Purpose: To investigate the impact of a vendor deep learning (DL) reconstruction image enhancement algorithm on basic image quality parameters for routine brain MRI.
Methods: All experiments were performed on a 3T GE Premier scanner using a head coil. The ISMRM phantom was imaged with three pulse sequences that are performed as part of a routine brain MRI protocol. The three pulse sequences included T1-weighted spin echo, T2-weighted spin echo, and fluid attenuated inversion recovery (FLAIR). Four images were acquired for each pulse sequence: (1) no filtering, (2) low strength DL reconstruction, (3) medium strength DL reconstruction, and (4) high strength DL reconstruction. Spatial resolution, signal-to-noise ratio (SNR), and image contrast were quantified and compared for all images. Image contrast was determined by characterizing 14 ROIs in each of the T1, T2, and proton density (PD) arrays of the ISMRM phantom. SNR was quantified by taking the ratio of the mean of a signal ROI measured within a uniform region of the phantom and the standard deviation of a noise ROI measured in a void region outside the phantom. Image artifacts were also assessed.
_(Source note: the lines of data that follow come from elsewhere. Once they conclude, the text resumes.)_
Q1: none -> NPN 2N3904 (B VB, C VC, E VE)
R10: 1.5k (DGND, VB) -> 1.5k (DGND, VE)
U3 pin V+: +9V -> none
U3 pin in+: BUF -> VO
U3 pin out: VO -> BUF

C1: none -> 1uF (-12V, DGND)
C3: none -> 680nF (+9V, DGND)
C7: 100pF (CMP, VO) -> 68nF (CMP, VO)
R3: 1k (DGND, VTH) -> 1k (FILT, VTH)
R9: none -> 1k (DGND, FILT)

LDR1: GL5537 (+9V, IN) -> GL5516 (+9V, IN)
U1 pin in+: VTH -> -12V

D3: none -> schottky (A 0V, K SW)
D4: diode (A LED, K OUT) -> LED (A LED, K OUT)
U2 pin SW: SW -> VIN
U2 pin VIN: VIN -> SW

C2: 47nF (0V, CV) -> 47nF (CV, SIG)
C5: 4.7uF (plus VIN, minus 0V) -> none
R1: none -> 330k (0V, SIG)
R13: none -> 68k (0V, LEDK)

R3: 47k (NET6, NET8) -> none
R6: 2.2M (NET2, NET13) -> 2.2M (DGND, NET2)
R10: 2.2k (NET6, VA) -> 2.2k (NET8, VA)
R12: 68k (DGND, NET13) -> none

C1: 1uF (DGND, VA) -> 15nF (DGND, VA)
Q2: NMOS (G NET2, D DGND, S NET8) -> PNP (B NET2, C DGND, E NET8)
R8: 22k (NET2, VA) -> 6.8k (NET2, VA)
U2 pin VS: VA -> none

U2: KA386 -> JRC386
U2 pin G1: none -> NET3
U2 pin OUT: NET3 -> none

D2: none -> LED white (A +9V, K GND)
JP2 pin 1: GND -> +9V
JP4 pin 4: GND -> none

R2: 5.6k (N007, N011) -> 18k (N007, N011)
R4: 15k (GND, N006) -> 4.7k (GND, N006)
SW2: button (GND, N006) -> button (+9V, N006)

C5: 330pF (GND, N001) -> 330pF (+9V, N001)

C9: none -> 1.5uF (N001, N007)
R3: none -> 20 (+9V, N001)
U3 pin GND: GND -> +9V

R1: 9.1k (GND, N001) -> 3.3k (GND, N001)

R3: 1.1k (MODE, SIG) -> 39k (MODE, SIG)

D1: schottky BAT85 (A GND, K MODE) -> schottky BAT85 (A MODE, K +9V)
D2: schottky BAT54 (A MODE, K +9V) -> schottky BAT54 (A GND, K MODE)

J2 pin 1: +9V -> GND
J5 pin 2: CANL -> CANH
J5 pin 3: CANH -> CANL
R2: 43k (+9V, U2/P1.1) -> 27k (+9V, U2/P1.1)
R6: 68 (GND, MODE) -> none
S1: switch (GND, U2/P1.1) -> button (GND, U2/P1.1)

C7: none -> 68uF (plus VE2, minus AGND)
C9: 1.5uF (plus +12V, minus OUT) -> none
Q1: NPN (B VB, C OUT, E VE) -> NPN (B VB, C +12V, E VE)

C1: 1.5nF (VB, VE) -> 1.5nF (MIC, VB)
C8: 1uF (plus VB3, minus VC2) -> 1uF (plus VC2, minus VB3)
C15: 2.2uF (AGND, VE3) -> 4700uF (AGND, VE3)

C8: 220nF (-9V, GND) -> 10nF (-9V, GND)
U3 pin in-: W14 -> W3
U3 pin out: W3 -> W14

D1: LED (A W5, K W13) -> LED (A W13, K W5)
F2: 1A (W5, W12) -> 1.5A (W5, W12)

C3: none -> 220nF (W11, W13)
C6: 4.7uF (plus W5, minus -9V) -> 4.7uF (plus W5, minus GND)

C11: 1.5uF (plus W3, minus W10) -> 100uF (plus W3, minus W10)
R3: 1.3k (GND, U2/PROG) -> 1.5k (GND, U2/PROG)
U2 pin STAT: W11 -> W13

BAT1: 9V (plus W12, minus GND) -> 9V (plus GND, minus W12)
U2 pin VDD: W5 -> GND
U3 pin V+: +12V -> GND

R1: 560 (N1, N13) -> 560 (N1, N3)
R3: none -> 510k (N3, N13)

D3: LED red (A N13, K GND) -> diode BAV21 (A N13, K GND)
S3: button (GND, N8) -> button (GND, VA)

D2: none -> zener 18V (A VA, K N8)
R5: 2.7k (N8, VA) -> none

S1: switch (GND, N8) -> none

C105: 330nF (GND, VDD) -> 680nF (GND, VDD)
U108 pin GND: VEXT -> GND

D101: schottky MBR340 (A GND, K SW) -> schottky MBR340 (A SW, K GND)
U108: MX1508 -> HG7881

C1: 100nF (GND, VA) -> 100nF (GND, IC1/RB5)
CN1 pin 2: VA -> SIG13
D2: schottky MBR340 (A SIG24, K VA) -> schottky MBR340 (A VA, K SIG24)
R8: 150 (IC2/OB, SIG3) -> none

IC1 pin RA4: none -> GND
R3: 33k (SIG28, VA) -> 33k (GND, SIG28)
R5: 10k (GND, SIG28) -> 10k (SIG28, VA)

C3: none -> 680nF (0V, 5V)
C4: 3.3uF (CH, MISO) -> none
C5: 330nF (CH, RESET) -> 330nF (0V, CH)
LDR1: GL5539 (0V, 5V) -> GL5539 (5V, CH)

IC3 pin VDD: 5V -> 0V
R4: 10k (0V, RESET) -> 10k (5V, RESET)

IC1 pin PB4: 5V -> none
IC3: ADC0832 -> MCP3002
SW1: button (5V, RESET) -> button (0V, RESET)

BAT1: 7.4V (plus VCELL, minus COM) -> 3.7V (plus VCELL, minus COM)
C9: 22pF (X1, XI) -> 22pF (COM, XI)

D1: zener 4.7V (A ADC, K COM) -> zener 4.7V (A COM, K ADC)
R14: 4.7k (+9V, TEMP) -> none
Results: DL reconstruction reduced Gibbs ringing artifacts for all reconstruction strength settings. DL reconstruction did not produce a significant difference in MRI signal of the T1, T2, and PD arrays for the T1, T2, or FLAIR acquisitions. SNR increased with increasing DL reconstruction strength. Spatial resolution also improved with DL reconstruction. However, DL reconstruction introduced artifacts along the frequency encoding direction for some high contrast objects.
Conclusion: DL reconstruction simultaneously improved SNR and spatial resolution, while also reducing Gibbs ringing artifacts. In-vivo experiments are necessary to determine if these findings hold in patient imaging.